Iowans who take in this year's World Food Prize Borlaug Dialogue in Des Moines can gain a wealth of expert perspectives on the important challenge of nourishing a growing world population during the next century.

Learning the full measure of the challenge, though, calls for reaching beyond the lectures and panel discussions — reaching into the local reasons it has been so difficult to achieve global food security.

Context is crucial in a world where some 500 million small farms feed 80 percent of the people who live in regions that are perilously close to hunger.

To visit farms in those regions is to learn why it has been so difficult to stand up to the moral challenge the late Norman Borlaug delivered time and again, insisting that access to adequate food is a basic human right.

It is to meet female farmers like Sharifa Said Nambanga, who struggles to feed five children with the rice she can grow on a small plot in Zanzibar. Women do a hefty share of the farm work around the world. Often, though, they are shut off from the extension services that should deliver improved seeds, fertilizer and the know-how to use agriculture's modern methods. Feeling abandoned, they limp along as best they can on their own.

It is to meet pastoralists like Parmelo Ndiimu. He is a Maasai elder who watches helplessly while the trees he needs to feed his goats are cut to make charcoal for cooking in urban kitchens. "If we won't be able to feed our goats, we will not be able to feed our children," Ndiimu said. "And we will be gone."

It is to meet Tanzanian farmers who work their small plots throughout a full growing season only to see weevils destroy half their bean harvest. They know firsthand the tension between farmers and the ever evolving pests that attack crops in the field and after harvest.

It is to see corn planted from family seed wither in the field, stalks barren and green leaves giving way to limp yellow strips. Theoretically, the simple remedy should be improved seeds. But nothing is simple in the process of getting those improved seeds to small-scale farmers, especially when the improvement involved genetic modification of the plants.

In his later years, Borlaug addressed context in sub-Saharan Africa, recognizing that along with improved seed, farmers also needed to knock down barriers in their marketing, storage and processing systems.

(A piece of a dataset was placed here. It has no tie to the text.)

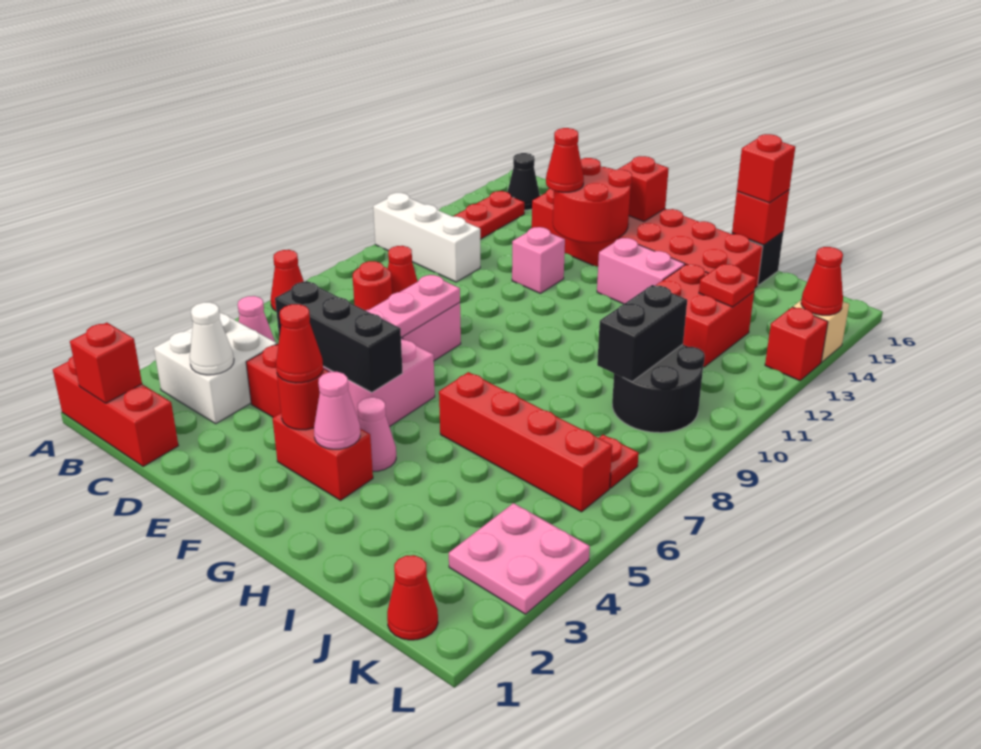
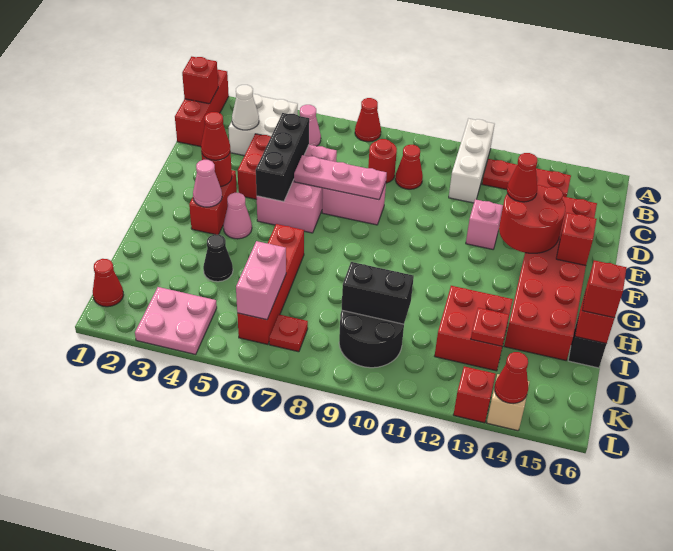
black cone B15 level 1 -> black cone I4 level 1
pink brick G13:H13 level 1 -> pink brick J6:K6 level 2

He challenged African leaders to invest more in agriculture.

Within that framework, it is clear that millions of small-scale farmers — especially those in Africa — operate amid tensions that limit their opportunities to extract more food from the technology that has filled porridge bowls and bread baskets elsewhere.

Some of the tension comes from the outside. Some comes from government offices. Some comes from deep within village cultures where families cling to tradition even while their children go hungry.

In this four-part series, we offer a close-to-the-ground perspective on those tensions. Four Tanzanian journalists, recruited by the Pulitzer Center on Crisis Reporting, take us deep into Africa's food security challenges.

Collectively, their reports provide all-important context for the ideas and efforts that experts will present at the Borlaug Dialogue.